Эту повесть из-за происходящего убийства можно определить как детектив. Хандке, однако, отказывается от традиционного развития сюжета. Фабулу произведения можно уместить в одно предложение: монтер Йозеф Блох задушил по малопонятной причине едва знакомую ему женщину и находится в ожидании собственного ареста, ничего не предпринимая, чтобы этому воспрепятствовать. История совершенно лишена элемента таинственности: изначально известно, кем, когда и как совершено преступление. Существуют, конечно, детективные истории, где интерес сосредоточен не на раскрытии тайны, но на подробностях следствия или на психологическом противостоянии между следователем и преследуемым преступником. Однако и такого рода интерес в этой повести отсутствует.
Эпиграф к повести («Вратарь смотрел, как мяч пересек линию...») и завершающая повесть фраза («Вратарь в ярко-желтом пуловере стоял совершенно неподвижно, и игрок, бивший одиннадцатиметровый, послал мяч ему прямо в руки») образуют рамочную конструкцию, внутри которой внимание сфокусировано на персонаже, бездеятельно ожидающем, когда его настигнет возмездие. Читателю предлагается присмотреться к состоянию Блоха, которое сравнивается с состоянием вратаря, застывшего в страхе в ожидании одиннадцатиметрового броска.
Можно сказать, что это психологическая новелла, только очень необычная. Форма повествования от третьего лица исключает возможность использования таких традиционных приемов изображения внутреннего мира, как монолог, внутренний монолог или поток сознания. Однако всеведущего автора, который в подробностях описал бы и разъяснил душевное состояние своего героя, здесь тоже нет. Текст создает иллюзию полного отсутствия автора. В уже цитировавшемся интервью Хандке сказал: «Идеальной была бы проза, где Я [имеется ввиду авторское Я] развито до такой степени, что полностью растворялось бы в объективной материи». Можно сказать, что повесть «Страх вратаря перед одиннадцатиметровым» приближается к такого рода прозе.

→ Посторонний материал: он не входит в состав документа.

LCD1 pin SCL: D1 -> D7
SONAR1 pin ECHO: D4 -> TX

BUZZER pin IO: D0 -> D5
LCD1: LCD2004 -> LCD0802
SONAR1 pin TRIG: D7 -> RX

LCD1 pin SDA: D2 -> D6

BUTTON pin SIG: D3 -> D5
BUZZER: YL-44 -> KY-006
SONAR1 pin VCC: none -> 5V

Содержание повести составляет регистрация действий и впечатлений Йозефа Блоха на протяжении нескольких дней. Эта регистрация, во-первых, «сухая»: в тексте практически отсутствуют метафоры и другие тропы, все сводится к простой констатации; во-вторых, подавляюще полная: создается иллюзия отсутствия какого-либо композиционного отбора изображаемых событий, деления на главное и второстепенное. Кроме того, персонаж не является «характером» в литературоведческом смысле, мы с трудом можем представить его себе, равно как и других персонажей.

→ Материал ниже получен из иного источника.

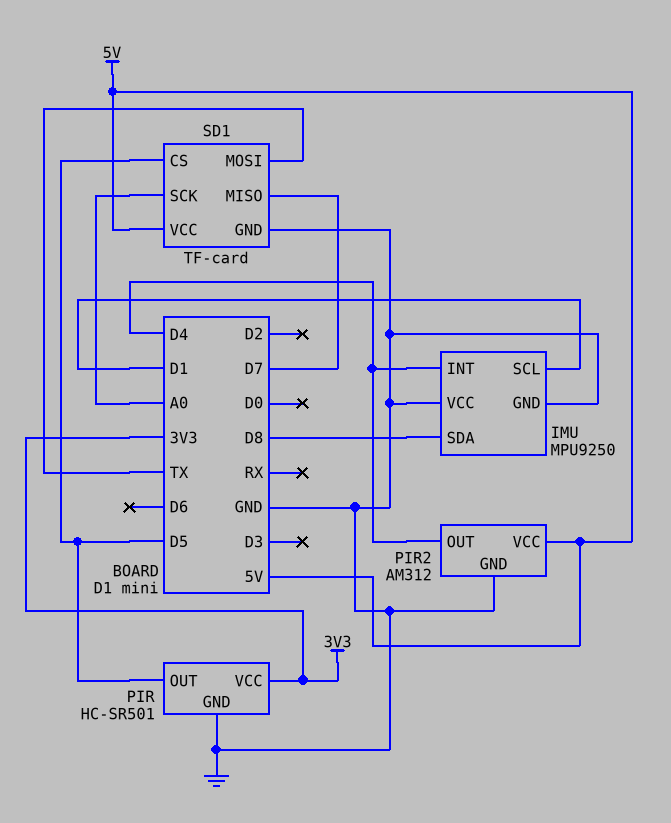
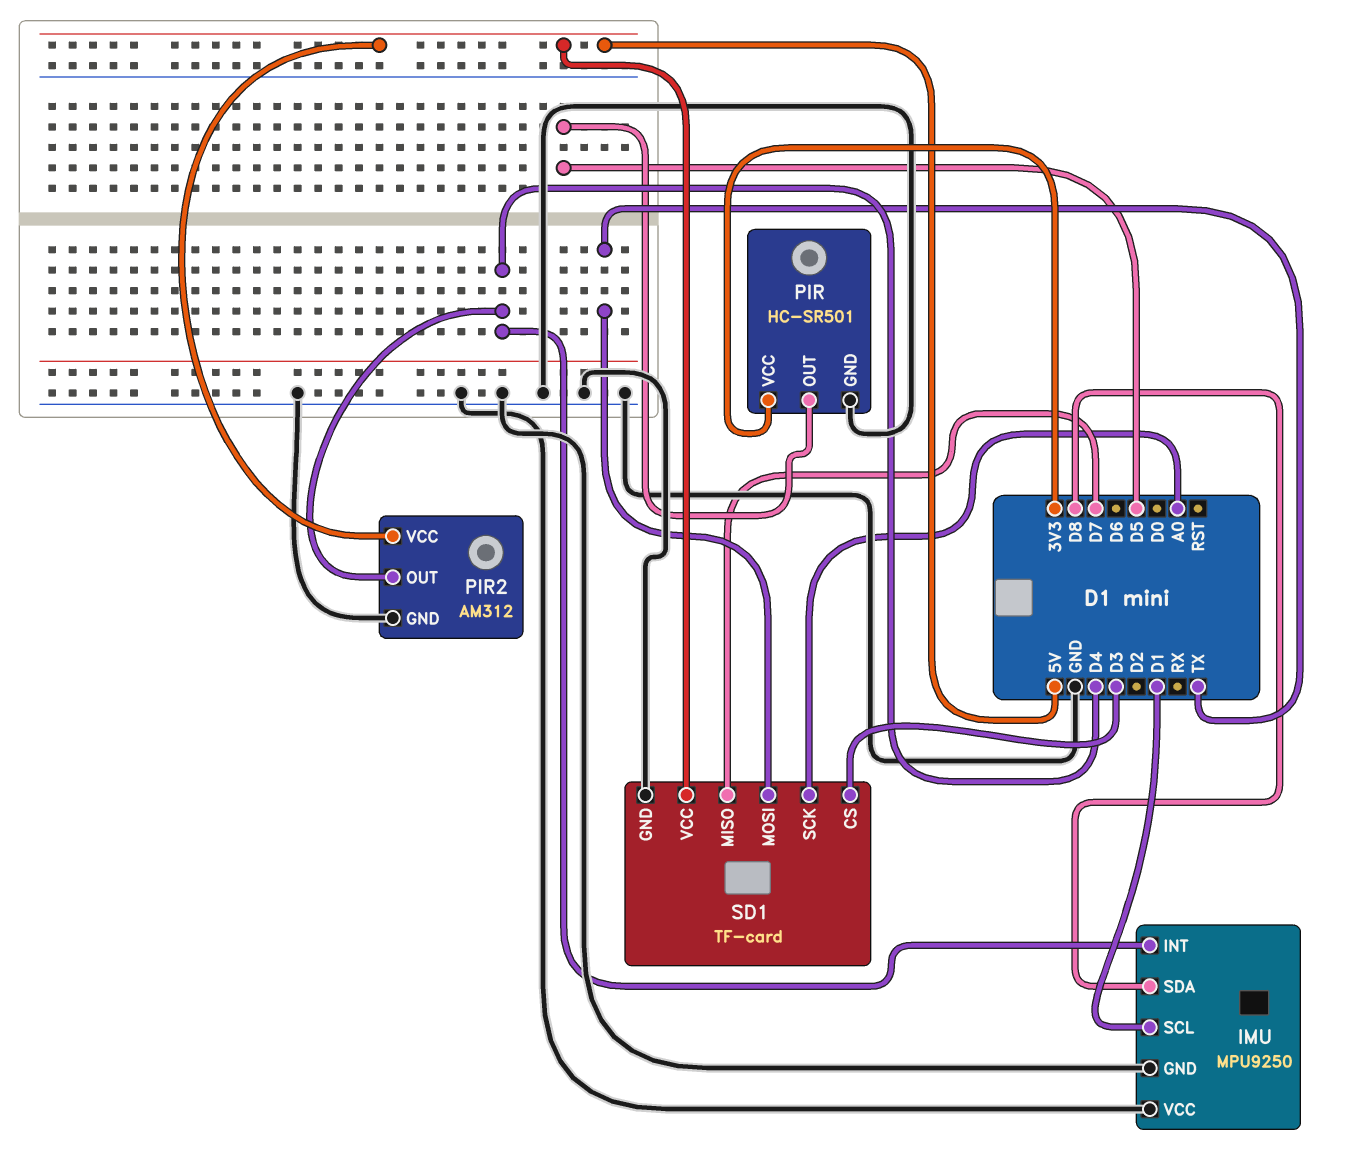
SD1 pin CS: D5 -> D3

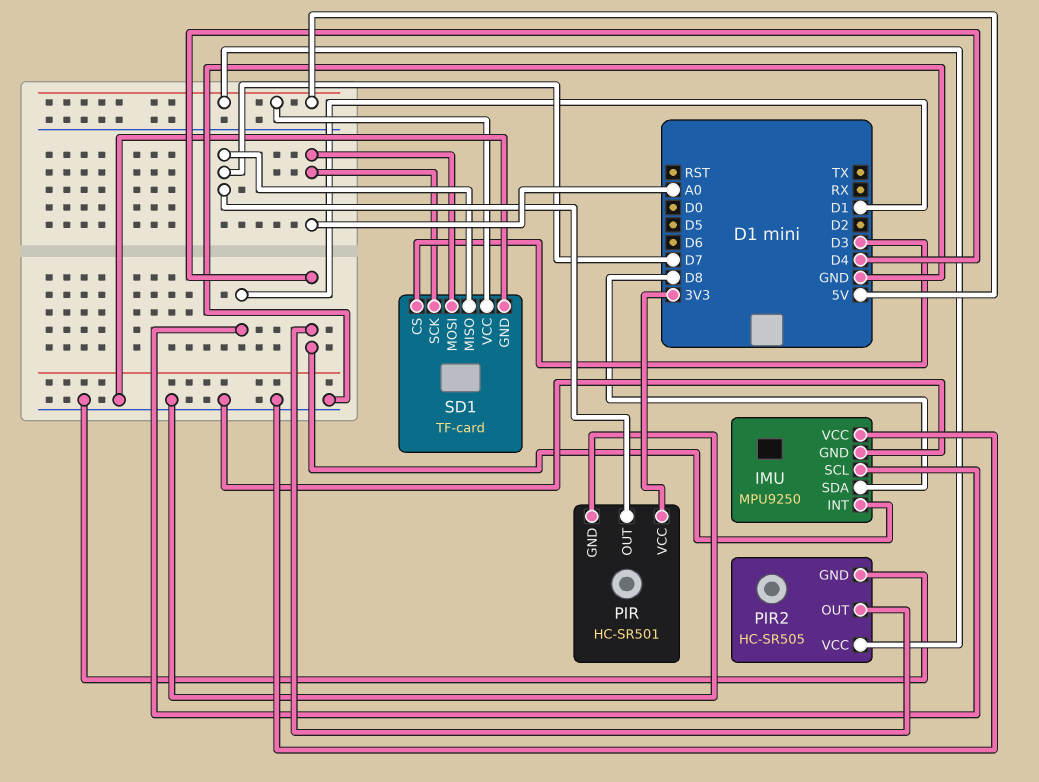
PIR pin OUT: D5 -> D7
PIR2: AM312 -> HC-SR505
SD1 pin MOSI: TX -> A0

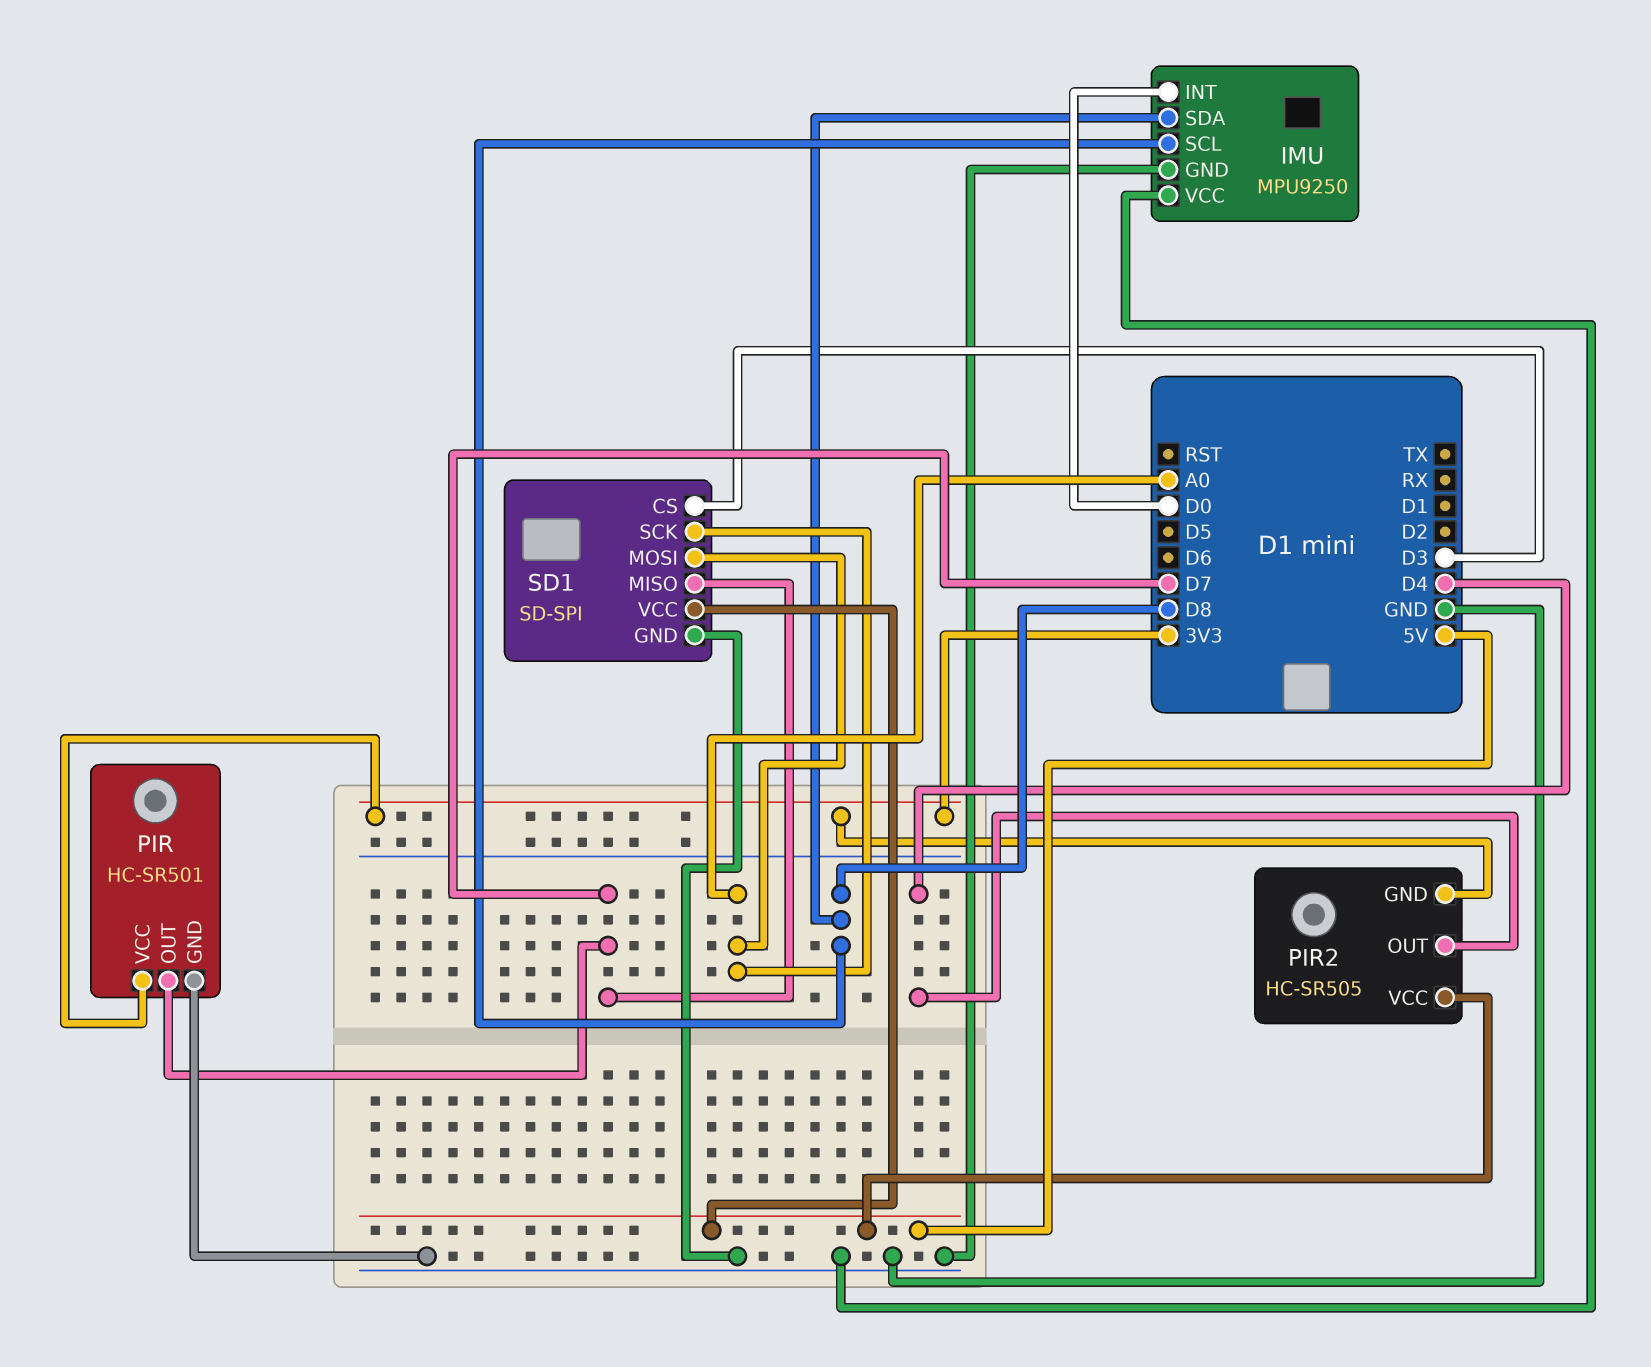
IMU pin INT: D4 -> D0
IMU pin SCL: D1 -> D8
PIR2 pin GND: GND -> 3V3
SD1: TF-card -> SD-SPI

Душевное состояние персонажа передается при помощи называния определенных повторяющихся действий Блоха, которые, как симптомы болезни, выдают его страх. Блох всегда прислушивается к телефонным звонкам, ожидая, что звонят по его душу. Он постоянно читает газеты в поисках информации о расследовании совершенного им убийства. Его нервозное поведение, в котором он сам себе не отдает отчета, регистрируют окружающие, хотя и интерпретируют неправильно («Почему он все время садится, встает, уходит, топчется на месте, возвращается? – спросила арендаторша. Уж не насмехается ли он над ней?» «[...] он все в чем-то оправдывается, заметила арендаторша. – Разве? – спросил Блох»). Блох пытается вести себя беззаботно, точнее, он пытается вести себя так, чтобы окружающие решили, что он беззаботен, ни в чем не виноват, он рассчитывает здесь на автоматизм восприятия («Чтобы показать, что ему нечего скрывать, Блох еще постоял у забора, заглядывая в пустую купальню»; «На какой-то миг он уверовал: если увидят, как он у всех на виду ест булочку с колбасой, никому и в голову не придет, что он в чем-то замешан»; «С рулоном в руке он двинулся дальше; так он казался себе безобиднее, чем раньше с пустыми руками»).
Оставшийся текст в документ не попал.